25th-26th April, 2018, Oxford
Weddings were a key ceremonial, sacramental and political moment in the life of late medieval and early modern royalty – they shaped princely alliances and the royal succession, brought foreign guests and retainers to royal courts, and involved large-scale ecclesiastical and secular display. As such, royal weddings were occasions for varied and intense cultural production. Humanists composed neo-Latin descriptions of royal weddings, orations and poems in the classical genre of the epithalamium (wedding hymn). Printers illustrated and disseminated these texts. Goldsmiths were commissioned to make special wedding gifts, and artists and writers to produce tableaux vivants and other erudite entertainments. All these forms of cultural production for royal weddings were replete with highly political messages/claims about the institution of monarchy and its ruling families. Certain Renaissance royal weddings have also enjoyed a long afterlife, re-imagined or re-enacted centuries later as part of local or national memory, such as Bavaria’s famous Landshuter-Hochzeit – they thus continue to trigger cultural production in the modern world.

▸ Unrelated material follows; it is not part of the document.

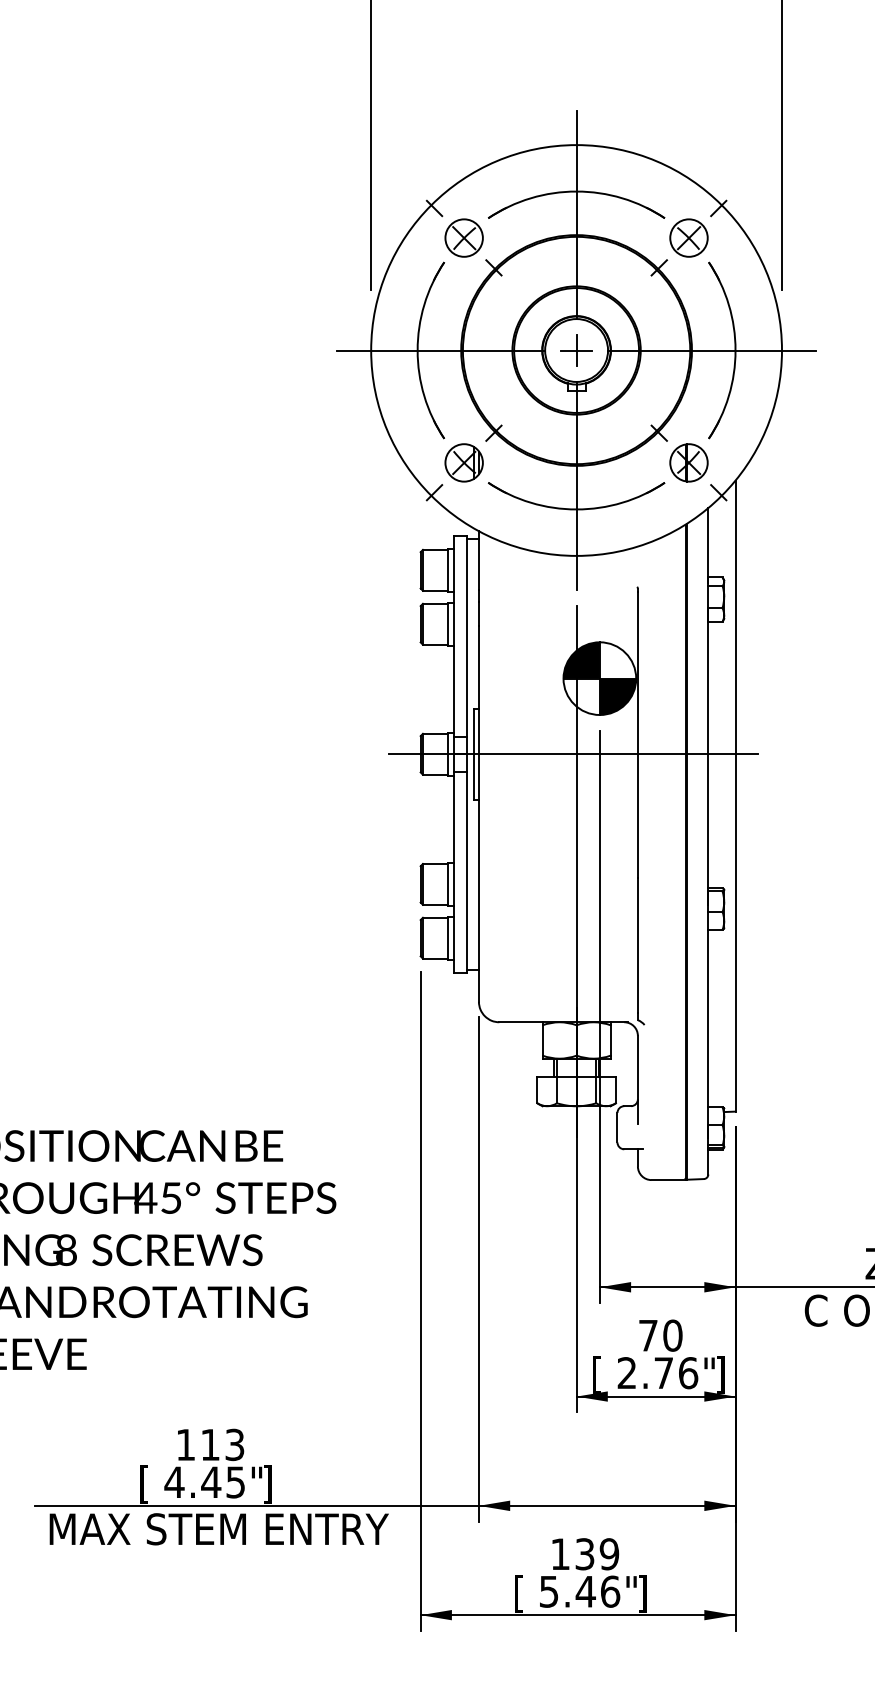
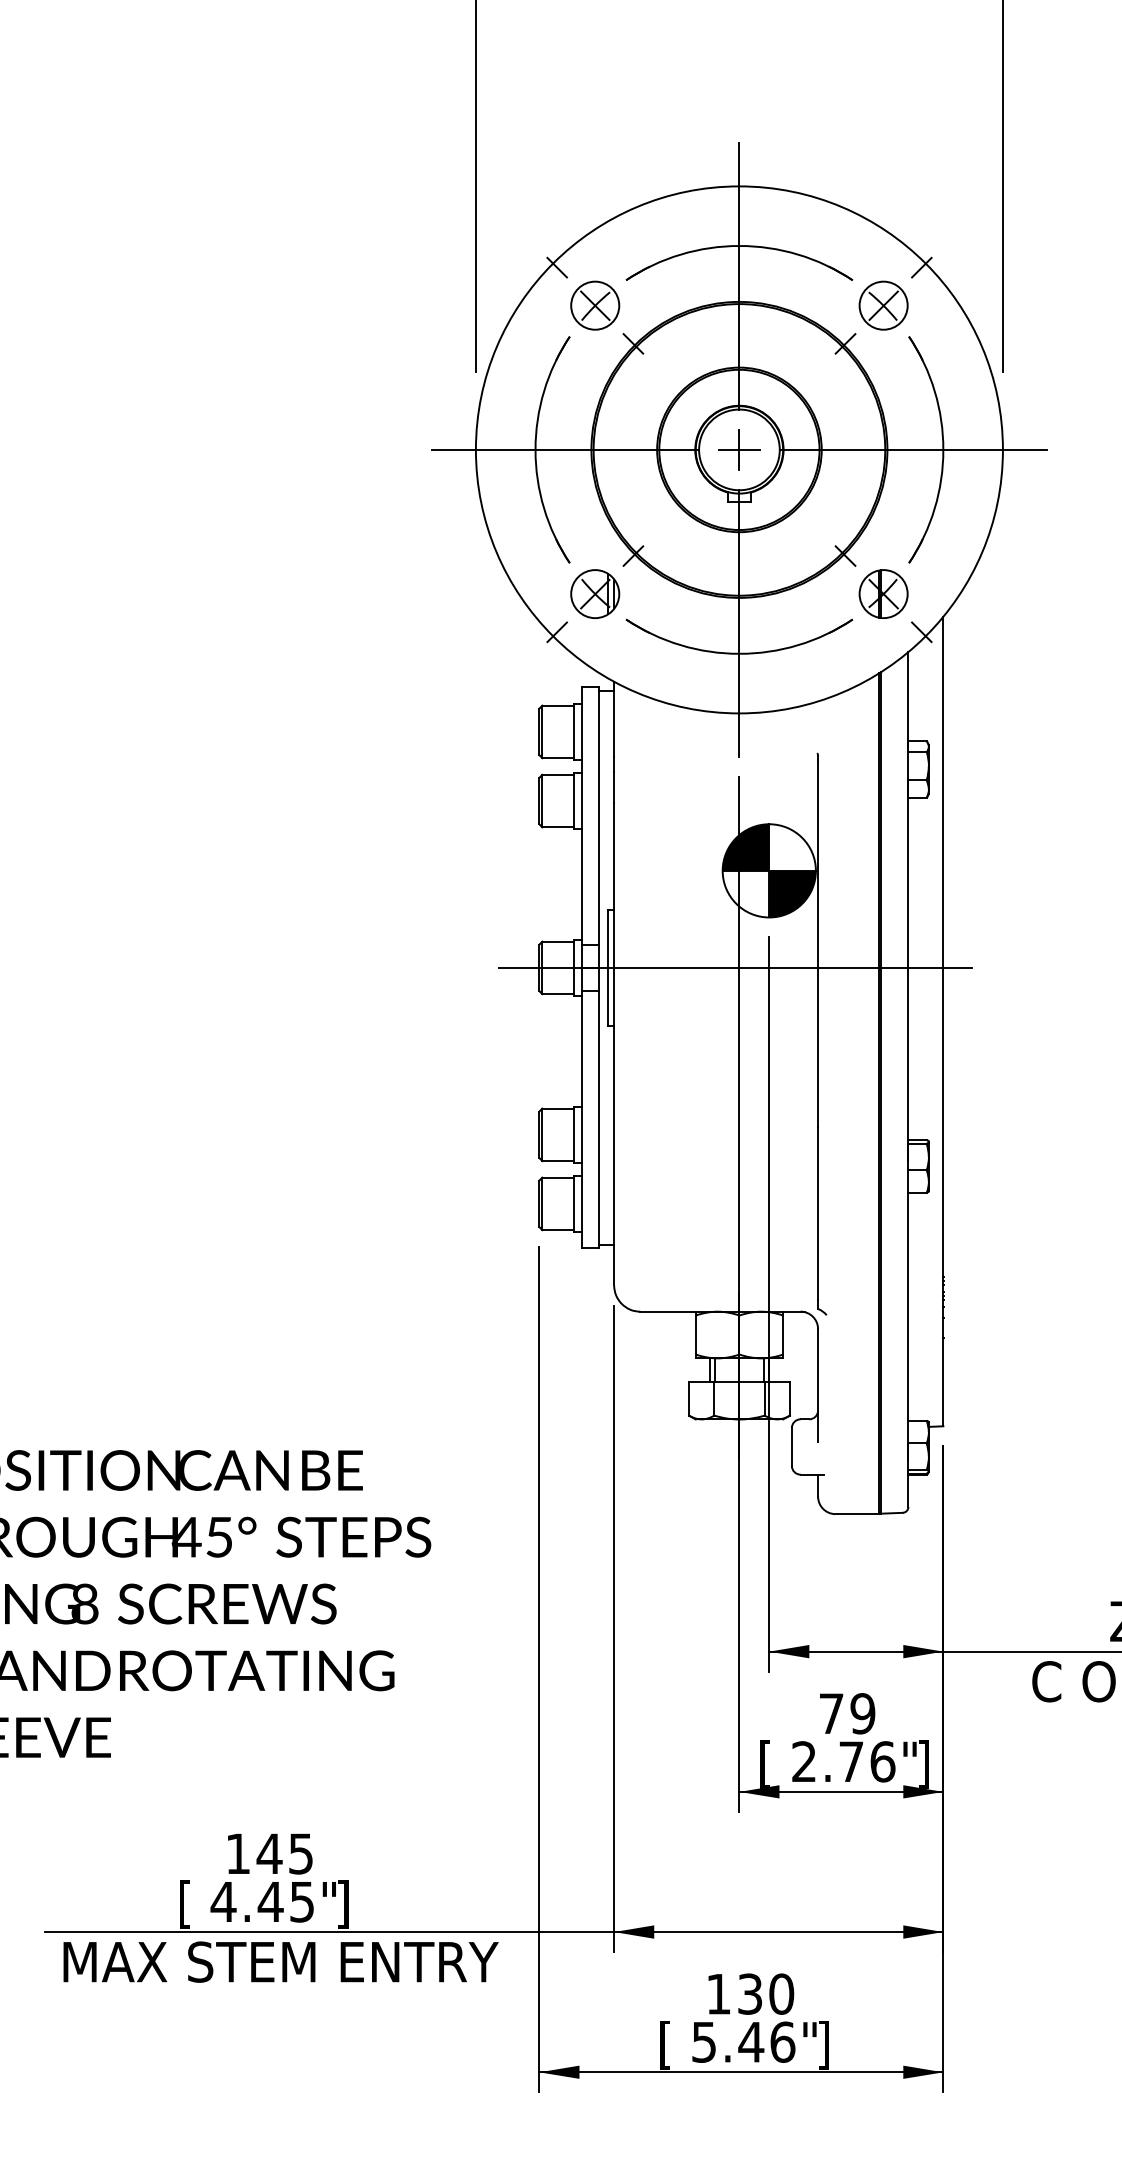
text: (672, 1335) -> (862, 1713), 70 -> 79
text: (221, 1444) -> (284, 1853), 113 -> 145
text: (609, 1553) -> (781, 1993), 139 -> 130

The conference ‘Renaissance Royal Weddings & Cultural Production’ seeks to reconsider cultural output for/about royal weddings which took place between c.1400 and c. 1600, as an important source for contemporary thought about monarchy and ruling families/dynasties. It will study the royal wedding as a nexus of ideas, texts, objects and performances about the Crown. It will ask how the Renaissance itself affected the culture of royal weddings, with its classicising, Italianate focus. The conference welcomes papers from scholars working in Renaissance and neo-Latin literature, art history, court studies, intellectual and political history. Papers on cultural production for royal weddings outside Latin Europe are also warmly welcomed.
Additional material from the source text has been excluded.